4–11 One challenging factor in filtration surgeries is the potential for excessive scarring in filtration pathways that can occur during the wound-healing process. Conjunctival fibroblasts are thought to contribute to wound fibrosis of filtration blebs,
12,13 which can currently be treated by various approaches, including antimetabolite therapies involving mitomycin C (MMC) or 5-fluorouracil.
12–14 Upon tissue damage, activated fibroblasts migrate to the damage site where they differentiate into α-smooth muscle actin (αSMA)-positive myofibroblasts, which synthesize extracellular matrix components such as collagen and contribute to the formation of contractile stress fibers that bind to the extracellular matrix. These fibrotic cascades precede the tissue fibrotic response
15,16 that involves various liquid mediators, including transforming growth factor-beta (TGF-β), connective tissue growth factor (CTGF), fibroblast growth factor (FGF), and members of the matrix metalloproteinase (MMP) family.
17–20 Among these mediators, TGF-β is related to fibrosis that occurs after glaucoma surgery.
19,20 A clinical trial to investigate whether an antibody to TGF-β could suppress this fibrosis after trabeculectomy was not successful.
21 Another factor involved in TGF-β crosstalk that has recently received increased attention for its therapeutic potential is the bioactive lipid mediator sphingosine-1-phosphate (S1P).
22,23 S1P mediates diverse cellular responses such as proliferation, cytoskeletal organization and migration, immune cell regulation, adherence, and differentiation.
24,25 S1P formation is mediated by sphingosine kinase (SphK), which phosphorylates sphingosine.
24,26,27 It is reported that there exist two types of sphingosine kinases, SphK1 and SphK2, in ocular tissues.
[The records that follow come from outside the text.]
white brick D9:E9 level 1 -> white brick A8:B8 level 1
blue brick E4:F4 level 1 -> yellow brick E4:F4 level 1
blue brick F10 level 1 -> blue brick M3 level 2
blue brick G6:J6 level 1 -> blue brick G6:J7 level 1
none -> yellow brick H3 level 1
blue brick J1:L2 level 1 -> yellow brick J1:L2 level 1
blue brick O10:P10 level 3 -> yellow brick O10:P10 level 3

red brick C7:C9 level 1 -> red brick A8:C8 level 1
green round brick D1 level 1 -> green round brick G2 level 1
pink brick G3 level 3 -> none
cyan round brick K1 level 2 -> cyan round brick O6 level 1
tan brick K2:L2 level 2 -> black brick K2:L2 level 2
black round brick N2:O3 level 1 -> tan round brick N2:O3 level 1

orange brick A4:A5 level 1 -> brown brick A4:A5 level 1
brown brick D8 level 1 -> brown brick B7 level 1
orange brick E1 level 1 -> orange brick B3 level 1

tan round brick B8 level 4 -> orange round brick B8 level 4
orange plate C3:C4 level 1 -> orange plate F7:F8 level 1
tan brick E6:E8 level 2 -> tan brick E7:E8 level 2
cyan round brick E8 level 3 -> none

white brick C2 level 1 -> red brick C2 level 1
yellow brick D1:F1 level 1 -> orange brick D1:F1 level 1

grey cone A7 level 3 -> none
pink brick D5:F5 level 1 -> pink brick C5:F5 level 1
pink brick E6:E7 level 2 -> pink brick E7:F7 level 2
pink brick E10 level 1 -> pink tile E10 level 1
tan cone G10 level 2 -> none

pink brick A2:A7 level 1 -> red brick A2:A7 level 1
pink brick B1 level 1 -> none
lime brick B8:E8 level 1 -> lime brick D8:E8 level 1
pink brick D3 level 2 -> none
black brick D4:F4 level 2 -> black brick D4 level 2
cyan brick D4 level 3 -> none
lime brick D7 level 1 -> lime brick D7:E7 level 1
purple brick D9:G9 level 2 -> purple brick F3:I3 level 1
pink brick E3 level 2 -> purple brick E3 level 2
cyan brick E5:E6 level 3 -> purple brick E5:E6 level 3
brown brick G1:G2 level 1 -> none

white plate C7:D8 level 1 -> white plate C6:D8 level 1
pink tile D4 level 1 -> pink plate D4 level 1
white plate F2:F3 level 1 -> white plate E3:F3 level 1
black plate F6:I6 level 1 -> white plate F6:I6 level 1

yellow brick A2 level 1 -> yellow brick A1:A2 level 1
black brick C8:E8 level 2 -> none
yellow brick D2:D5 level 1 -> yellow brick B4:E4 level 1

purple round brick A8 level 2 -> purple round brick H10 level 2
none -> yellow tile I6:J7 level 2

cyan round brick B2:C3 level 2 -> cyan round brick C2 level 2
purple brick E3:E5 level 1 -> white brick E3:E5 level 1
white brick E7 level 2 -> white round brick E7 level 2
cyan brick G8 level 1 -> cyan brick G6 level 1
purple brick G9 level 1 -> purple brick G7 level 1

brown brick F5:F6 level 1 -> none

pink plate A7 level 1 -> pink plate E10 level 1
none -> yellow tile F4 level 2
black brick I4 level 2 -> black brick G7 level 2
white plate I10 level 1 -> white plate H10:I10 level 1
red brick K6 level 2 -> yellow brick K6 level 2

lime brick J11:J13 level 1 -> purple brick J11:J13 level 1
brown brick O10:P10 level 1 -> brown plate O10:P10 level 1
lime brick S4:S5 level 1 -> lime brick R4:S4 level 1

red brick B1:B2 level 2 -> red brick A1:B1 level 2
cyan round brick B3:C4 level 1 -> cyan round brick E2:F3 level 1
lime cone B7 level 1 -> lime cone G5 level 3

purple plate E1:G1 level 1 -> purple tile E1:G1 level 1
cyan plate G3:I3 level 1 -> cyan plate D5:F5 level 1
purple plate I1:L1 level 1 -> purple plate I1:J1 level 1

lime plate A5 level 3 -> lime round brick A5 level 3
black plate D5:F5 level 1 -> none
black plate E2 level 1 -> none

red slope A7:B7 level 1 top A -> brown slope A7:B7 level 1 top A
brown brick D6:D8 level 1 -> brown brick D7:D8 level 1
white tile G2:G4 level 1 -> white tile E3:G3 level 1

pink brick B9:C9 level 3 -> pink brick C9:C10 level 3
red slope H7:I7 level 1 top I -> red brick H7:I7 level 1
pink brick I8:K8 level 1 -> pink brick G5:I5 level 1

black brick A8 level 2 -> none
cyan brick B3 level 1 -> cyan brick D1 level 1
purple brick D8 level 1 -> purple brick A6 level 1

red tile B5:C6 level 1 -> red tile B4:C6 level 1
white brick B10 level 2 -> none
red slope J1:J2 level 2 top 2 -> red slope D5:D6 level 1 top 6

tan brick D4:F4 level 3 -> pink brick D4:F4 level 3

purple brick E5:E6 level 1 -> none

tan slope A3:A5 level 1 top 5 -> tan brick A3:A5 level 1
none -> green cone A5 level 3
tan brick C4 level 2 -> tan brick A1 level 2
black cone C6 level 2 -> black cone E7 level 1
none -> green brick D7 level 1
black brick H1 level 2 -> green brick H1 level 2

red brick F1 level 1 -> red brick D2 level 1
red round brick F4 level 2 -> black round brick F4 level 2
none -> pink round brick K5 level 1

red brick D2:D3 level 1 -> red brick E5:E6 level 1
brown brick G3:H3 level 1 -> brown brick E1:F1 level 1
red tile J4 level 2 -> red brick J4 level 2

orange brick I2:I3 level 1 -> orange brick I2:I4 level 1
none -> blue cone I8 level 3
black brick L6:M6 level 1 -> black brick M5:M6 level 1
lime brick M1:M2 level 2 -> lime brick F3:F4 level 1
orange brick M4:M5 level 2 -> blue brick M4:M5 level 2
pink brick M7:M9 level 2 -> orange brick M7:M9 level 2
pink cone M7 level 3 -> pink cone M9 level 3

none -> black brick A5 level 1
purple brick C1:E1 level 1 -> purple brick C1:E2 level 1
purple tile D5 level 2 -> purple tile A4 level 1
28 It is also reported that single knockout mice of SphK1 or SphK2 show normal development and production, whereas double knockout mice lack completely S1P and are embryonic lethal.
24 Thus far, fibrosis in various organs such as the lung, heart, liver, and dermis has been related to S1P.
29–36 Lukowski et al.
37 reported that in the rabbit eye, fibrosis was suppressed by treatment with an anti-S1P monoclonal antibody after trabeculectomy. However, the precise cellular mechanisms involved in S1P-induced fibrosis in the bleb and whether S1P is present in tissues and fluids affected by filtration surgery are unclear. In a majority of cells, S1P activity is mediated through a family of five G protein–coupled receptors, termed S1P1-5 receptors, which couple to a variety of G-proteins and initiate a multitude of downstream signaling cascades.
38 We hypothesized that the S1P/S1P receptor system could play a crucial role in amplifying fibroblast activation, and that modulation of S1P acting as a bioactive mediator may have therapeutic applications in filtration surgery. In this report, we first characterized perioperative increases in the levels of several sphingolipids in filtration surgery, and then used an in vitro assay to investigate the role of S1P in wound fibrosis of human conjunctiva that can affect glaucoma filtering surgery outcomes. We also examined the antifibrotic effect of S1P receptor antagonists.